Pues sí, yo también crecí leyendo las tiras de Mafalda. Una y otra y otra y otra vez... La hija-pelos-necios de Quino se incrustó en mi mente tan pronto supe leer, lo que se dice leer. Recuerdo que mis papás fueron comprándome uno a uno los 12 tomos que conforman la colección de tiras. Y yo los llevaba a todos lados. Los leía y releía tanto que no tardaron en deshojarse, despastarse y desgastarse. Pero entonces mi fetichez era nula. Lo que me importaba era tenerlos a mano. Los releía porque me hacían reír, carcajearme, pero también porque sabía que algo se me escapaba, un algo que sólo era posible entender de pizca en pizca.

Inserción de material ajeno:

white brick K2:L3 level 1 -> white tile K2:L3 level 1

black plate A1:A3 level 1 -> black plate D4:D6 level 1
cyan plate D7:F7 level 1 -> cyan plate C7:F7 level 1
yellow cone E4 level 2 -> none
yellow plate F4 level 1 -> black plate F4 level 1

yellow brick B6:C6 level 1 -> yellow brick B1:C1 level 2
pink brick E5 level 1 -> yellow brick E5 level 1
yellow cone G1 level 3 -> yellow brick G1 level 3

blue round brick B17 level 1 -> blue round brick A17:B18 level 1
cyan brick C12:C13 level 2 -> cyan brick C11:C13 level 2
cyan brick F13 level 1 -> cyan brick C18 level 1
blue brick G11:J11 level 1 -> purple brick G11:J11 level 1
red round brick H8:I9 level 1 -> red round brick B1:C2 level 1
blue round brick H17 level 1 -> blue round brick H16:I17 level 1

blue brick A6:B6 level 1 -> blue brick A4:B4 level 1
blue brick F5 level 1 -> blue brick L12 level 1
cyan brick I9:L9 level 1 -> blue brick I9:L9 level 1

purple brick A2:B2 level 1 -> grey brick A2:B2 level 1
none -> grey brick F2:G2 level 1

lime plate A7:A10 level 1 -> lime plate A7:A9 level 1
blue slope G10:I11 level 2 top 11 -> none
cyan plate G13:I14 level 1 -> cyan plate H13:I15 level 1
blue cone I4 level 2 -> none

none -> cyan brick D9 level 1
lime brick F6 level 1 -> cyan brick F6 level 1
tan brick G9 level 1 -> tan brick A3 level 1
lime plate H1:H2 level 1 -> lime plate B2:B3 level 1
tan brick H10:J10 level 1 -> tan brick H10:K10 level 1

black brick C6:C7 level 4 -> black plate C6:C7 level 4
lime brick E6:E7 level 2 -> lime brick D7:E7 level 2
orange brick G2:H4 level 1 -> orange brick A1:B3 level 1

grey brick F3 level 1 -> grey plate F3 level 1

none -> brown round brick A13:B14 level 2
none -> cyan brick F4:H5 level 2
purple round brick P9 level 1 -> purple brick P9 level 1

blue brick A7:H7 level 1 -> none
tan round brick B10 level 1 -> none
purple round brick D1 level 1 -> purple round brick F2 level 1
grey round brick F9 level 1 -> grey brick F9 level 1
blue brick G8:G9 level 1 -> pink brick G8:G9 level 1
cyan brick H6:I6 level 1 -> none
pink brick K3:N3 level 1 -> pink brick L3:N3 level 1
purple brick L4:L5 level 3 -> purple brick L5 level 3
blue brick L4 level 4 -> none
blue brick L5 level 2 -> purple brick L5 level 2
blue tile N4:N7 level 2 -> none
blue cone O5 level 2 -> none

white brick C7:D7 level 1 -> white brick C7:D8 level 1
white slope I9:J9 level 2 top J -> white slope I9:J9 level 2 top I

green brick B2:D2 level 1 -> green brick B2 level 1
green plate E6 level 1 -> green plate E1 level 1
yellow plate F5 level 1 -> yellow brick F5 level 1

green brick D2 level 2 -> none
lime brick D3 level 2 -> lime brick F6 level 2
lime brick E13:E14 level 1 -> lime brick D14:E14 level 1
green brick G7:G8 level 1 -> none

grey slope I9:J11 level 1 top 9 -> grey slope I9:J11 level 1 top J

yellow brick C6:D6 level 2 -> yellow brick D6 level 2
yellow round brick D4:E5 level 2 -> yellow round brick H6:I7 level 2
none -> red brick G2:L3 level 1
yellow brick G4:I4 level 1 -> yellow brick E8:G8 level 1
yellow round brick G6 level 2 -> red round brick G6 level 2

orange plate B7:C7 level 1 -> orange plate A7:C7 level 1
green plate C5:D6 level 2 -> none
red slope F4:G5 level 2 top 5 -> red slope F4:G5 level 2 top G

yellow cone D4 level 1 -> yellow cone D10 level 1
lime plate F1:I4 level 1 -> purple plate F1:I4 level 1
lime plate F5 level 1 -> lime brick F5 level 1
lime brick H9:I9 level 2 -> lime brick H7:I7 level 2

Hasta que un buen día me entró la tontera adolescente y me dije que ya había leído demasiado a Mafalda, que ya me la sabía de memoria y que ya podía irla desterrando de mi librero. Tan decidida como puede estar una puberta-ansiosa-de-liberarse-de-la-infancia, le regalé la colección enterita a una prima más chica que yo, aun cuando mi madre intentó hacerme recapacitar (ay, pero a esa edad, qué le iba yo a hacer caso).
No pasó ni un año para que echara en falta mis tardes con Mafalda (aunque me tomaría varios más asumir mi estupidez) y con toda frescura le solté a mi tía, que no a mi prima, un "¿me la devuelves?". Sorprendentemente, lo hizo sin que tuviera que pedírselo dos veces. "Yo le compraré la suya a B.", me dijo con una sonrisa comprensiva, como si desde el principio hubiera sabido que un día u otro iba yo a salirle con el siempre-sí-la-quiero.
De esto hará unos 15 años. Más o menos. Las páginas de esos 12 tomos de tiras ya lucen amarillas, huelen a papel viejo; pero el montoncito que hacen es uno de los más grandes tesoros de mi librero. Encierran a la pandilla que más risas me ha provocado. Aunque por aquello de que siempre hay algo que descubrir en las palabras de Mafalda, cuento ahora con el gordo ese de Toda Mafalda. Y, de un modo u otro, en mi vida hay un Miguelito, un Guille, un Manolito, una Libertad y una que otra Susanita. Ya no digamos ese algo que poco a poco comprendí.